There are many reasons to create a multistep web form experience. As a conversion optimization tactic, progressively collecting information can help you identify the hottest leads while the automation handles those who drop off.

Getting ready

We need to be inside a campaign.

How to do it...

  1. Drag out two web forms, as shown here:
    How to do it...
  2. Open the second web form.
  3. Add a hidden e-mail field to the form, leave the Field Value completely empty, and click on Save. Be sure to delete a visible Email field as well if one is present:
    How to do it...
  4. Click on the Settings tab toward the top-left corner of the page and verify the Auto-populate Form setting is checked.
  5. Click the Code tab and copy the web form URL from the Use the Hosted Version section.
  6. Click Back to Campaign in the top-left corner of the page and open the first web form.
  7. Click the Thank-you Page tab at the top-left corner of the page.
  8. Change the Thank-you Page to Display dropdown to Web address:
    How to do it...
  9. Paste the web form URL into the second form we collected in step 5.
  10. Check the box to pass the contact's information:
    How to do it...

How it works...

Upon successful submission of the first form, the contact will be redirected to the second form and the contact's information is magically passed to the second form so they don't have to fill out the same details twice.
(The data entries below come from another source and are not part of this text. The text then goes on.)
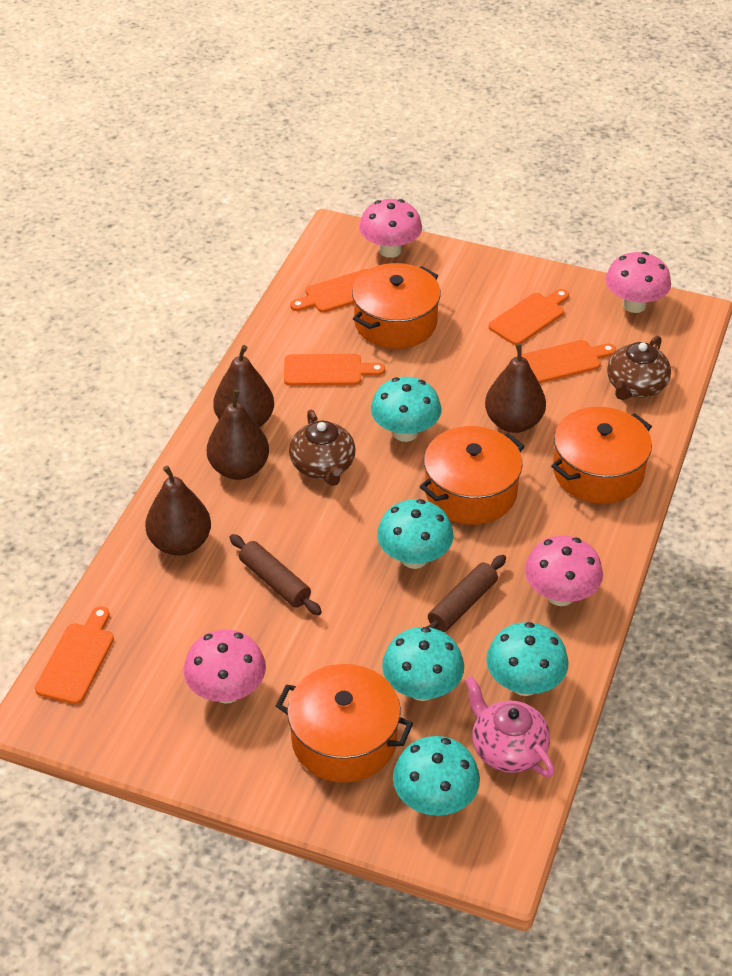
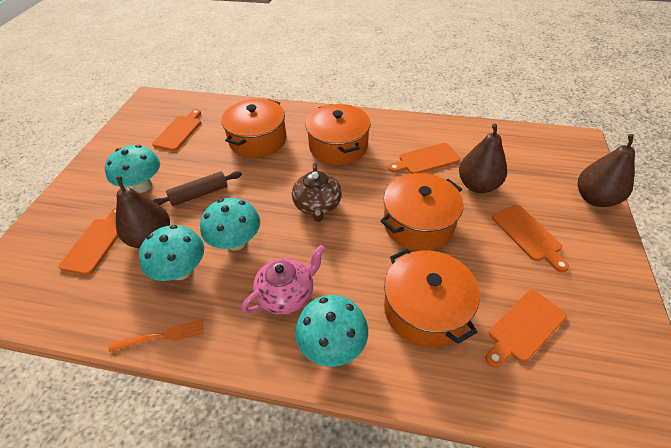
brown pear: 4 -> 3
brown rolling pin: 2 -> 1
brown teapot: 2 -> 1
orange fork: 0 -> 1
pink mushroom: 4 -> 0
turquoise mushroom: 5 -> 4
A form will check to see if someone is already in the database based on their e-mail address. By passing the contact's e-mail between the two forms in the background, Infusionsoft can track who is filling out each form without having the user input their e-mail every time.

There's more...

In order to autopopulate the hidden e-mail field on a form, the form must be presented using JavaScript or a hosted version of the form. Both of these versions contain JavaScript, which takes care of this for us. If you embed the form on your site using the HTML code, passing the contact information will not populate the hidden field unless we write custom code to do so.

Setting a form as a thank you page also works on order forms. This is how we can create one-click upsells and other post-purchase experiences.

Once we have a contact's e-mail address, we can chain as many forms and landing pages together as we want. We just have to make sure that each form in the process is sending the contact's info to the next in line, and that the receiving form has a hidden e-mail field autopopulating. This is a useful tactic in breaking up the online experience of a long intake form, such as one that an attorney or doctor would use.

Most of the time it makes sense to add a sequence between the different steps of a multistep form experience to recover those who don't make it through the first time. When setting a link in an e-mail, you can point directly to the hosted version of a web form or landing page (as long as the form's settings allow for autopopulation). This makes it easy to drive contacts back to a form if they fall out during a multistep process.

See also

If we search for Two Step Web Form in the Marketplace of campaign templates, we can find different variations of this recipe.